Com a grandiloquência de quem tudo quer mudar para que fique igual, as propostas frequentemente giram em torno de alterações legislativas de regras eleitorais, de mecanismos de representação, de sistema político. Tudo muito bonito, mas muito difícil e de resultado incerto. Certamente seria bom que algumas regras mudassem, que o sistema fosse mais aberto ao debate e os partidos não fossem capturados pelos oligarcas que surgiram após a redemocratização. Apostar nisso, entretanto, significa acreditar que os atuais mandatários do povo aceitariam de bom grado que os cidadãos retirassem deles as fatias de poder que apropriaram como fosse patrimônio pessoal.

A minha proposta é que a gente invada esse sistema. Antes de explicar “qual é o plano”, é necessário dizer que há duas categorias sociais de cidadãos relevantes para a análise: a dos comentadores de redes sociais e a dos ativistas “makers”. Os primeiros são irrelevantes para ajudar diretamente nas mudanças, mas importantes como microformadores de opinião. Os segundos são aqueles que realmente geram a transformação – eles já existem se organizam em coletivos, aliam tecnologia à aplicativos cívicos, estudam democracia e propõem mudanças, fiscalizam contas e licitações públicas. Juntos, todos são imbatíveis, especialmente quando os comentadores não se transformam em cegos militantes promotores da boçalidade partidária.

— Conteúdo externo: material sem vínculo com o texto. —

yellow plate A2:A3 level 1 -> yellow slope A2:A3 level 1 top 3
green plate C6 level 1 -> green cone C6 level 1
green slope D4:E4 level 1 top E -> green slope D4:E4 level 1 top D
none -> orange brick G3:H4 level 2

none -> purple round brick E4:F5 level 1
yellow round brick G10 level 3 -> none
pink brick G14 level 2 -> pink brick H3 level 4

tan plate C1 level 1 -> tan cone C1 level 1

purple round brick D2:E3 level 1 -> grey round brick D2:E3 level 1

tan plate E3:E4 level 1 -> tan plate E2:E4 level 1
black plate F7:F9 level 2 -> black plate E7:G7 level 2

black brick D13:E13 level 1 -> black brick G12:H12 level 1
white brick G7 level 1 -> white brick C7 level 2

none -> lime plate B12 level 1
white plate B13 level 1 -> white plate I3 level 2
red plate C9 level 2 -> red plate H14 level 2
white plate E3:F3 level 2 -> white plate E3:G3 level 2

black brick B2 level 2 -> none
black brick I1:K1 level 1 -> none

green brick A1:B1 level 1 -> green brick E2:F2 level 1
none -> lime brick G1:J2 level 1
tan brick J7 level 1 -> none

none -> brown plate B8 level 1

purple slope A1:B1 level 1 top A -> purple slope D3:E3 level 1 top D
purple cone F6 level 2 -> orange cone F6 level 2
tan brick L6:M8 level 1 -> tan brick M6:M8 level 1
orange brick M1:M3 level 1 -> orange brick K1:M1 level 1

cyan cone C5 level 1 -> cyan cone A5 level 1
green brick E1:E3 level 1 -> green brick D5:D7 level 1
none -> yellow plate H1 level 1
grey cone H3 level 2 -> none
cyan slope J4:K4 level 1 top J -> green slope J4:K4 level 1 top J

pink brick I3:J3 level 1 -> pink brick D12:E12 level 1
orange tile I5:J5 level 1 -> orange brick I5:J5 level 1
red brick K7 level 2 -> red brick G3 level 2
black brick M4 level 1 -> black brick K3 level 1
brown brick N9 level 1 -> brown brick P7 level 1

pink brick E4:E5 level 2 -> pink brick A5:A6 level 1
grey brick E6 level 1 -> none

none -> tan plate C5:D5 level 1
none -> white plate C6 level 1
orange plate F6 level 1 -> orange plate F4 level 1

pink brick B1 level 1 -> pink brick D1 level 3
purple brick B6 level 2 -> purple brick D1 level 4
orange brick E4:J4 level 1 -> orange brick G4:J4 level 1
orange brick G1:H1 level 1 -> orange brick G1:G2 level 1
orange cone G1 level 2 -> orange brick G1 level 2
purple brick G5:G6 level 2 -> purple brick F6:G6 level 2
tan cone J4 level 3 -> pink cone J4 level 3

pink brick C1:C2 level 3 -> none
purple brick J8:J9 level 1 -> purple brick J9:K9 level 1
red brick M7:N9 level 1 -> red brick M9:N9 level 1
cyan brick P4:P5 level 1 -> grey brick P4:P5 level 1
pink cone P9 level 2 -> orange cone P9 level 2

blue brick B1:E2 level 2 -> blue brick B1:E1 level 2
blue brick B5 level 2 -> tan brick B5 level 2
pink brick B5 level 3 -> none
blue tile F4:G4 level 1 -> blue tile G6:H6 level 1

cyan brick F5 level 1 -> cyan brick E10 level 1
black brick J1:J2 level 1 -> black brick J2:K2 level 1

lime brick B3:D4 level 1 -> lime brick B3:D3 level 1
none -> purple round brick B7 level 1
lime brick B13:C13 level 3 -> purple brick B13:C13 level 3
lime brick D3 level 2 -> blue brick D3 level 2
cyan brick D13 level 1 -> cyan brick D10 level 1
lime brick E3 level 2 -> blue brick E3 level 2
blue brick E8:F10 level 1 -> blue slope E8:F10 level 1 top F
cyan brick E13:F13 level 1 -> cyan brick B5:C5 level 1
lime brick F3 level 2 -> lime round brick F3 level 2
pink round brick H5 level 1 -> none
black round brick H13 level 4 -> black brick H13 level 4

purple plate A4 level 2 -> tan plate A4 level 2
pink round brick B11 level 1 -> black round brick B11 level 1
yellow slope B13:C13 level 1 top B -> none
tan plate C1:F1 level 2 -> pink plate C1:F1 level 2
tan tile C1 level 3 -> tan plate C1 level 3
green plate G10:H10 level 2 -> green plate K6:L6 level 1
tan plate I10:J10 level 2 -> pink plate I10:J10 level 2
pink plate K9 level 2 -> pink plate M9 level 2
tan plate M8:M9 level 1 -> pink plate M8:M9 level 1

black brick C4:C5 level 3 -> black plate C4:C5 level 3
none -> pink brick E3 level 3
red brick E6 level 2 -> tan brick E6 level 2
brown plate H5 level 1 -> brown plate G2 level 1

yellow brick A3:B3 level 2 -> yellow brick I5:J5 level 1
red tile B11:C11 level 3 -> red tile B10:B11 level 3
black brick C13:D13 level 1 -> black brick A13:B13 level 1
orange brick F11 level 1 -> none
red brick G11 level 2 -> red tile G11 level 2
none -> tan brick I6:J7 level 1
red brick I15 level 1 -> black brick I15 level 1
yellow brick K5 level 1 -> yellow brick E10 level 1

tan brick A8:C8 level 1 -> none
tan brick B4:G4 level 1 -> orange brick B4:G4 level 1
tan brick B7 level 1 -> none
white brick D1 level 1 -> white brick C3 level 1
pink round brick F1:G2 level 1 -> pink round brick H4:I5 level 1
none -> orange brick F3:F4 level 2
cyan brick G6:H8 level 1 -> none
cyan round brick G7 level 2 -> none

A ideia é que, a partir de um consenso “sobreposto” mínimo, fosse possível formar um movimento amplo nas 27 unidades da federação que partilhassem dos mesmos valores e propósitos. Por consenso “sobreposto” me refiro a uma ideia que empresto do filósofo John Rawls, e para a qual dou minha própria interpretação – uma concordância mínima sobre princípios e valores que todos devem seguir para proporcionar a liberdade de uma comunidade.

Um consenso mínimo dessa natureza permitiria que a gente focasse naquilo que é comum – uma defesa intransigente de valores e princípios, independentemente se os infratores são petistas, tucanos, peemedebistas ou qualquer outro membro dessas siglas. Fora o povo da moral flexível – “os integrantes do meu partido podem ser corrupto, mas, aos outros, o rigor da lei” – ninguém de mente sadia aceita desvio de dinheiro público, troca de apoio por benesses ou outras práticas patrimonialistas. Praticou ilegalidade, que seja preso sem o apoio do partido. Essa visão protege as legendas dos maus elementos que estiverem a dominá-las. A partir dessa concordância mínima hoje é possível a gente construir uma rede barata de apoio, práticas e pressão a todos que violarem esses princípios em qualquer lugar do país.

Não mais acontecerá um Eduardo Cunha. A rede dos ativistas vai pressionar sempre que preciso todos os deputados, entupir suas caixas de e-mails, telefonar à exaustão para seus gabinetes, fazer protestos, chamar para o debate e divulgar suas posições fisiológicas em suas bases eleitorais até que não reste mais voto a ser conquistado. E os comentadores vão poder exercer o que fazem de melhor, divulgar, discutir, retroalimentar a rede e, talvez, pegando gosto pela coisa, se tornem ativistas “makers” fortalecendo um movimento que vai, na prática “hackear” o sistema.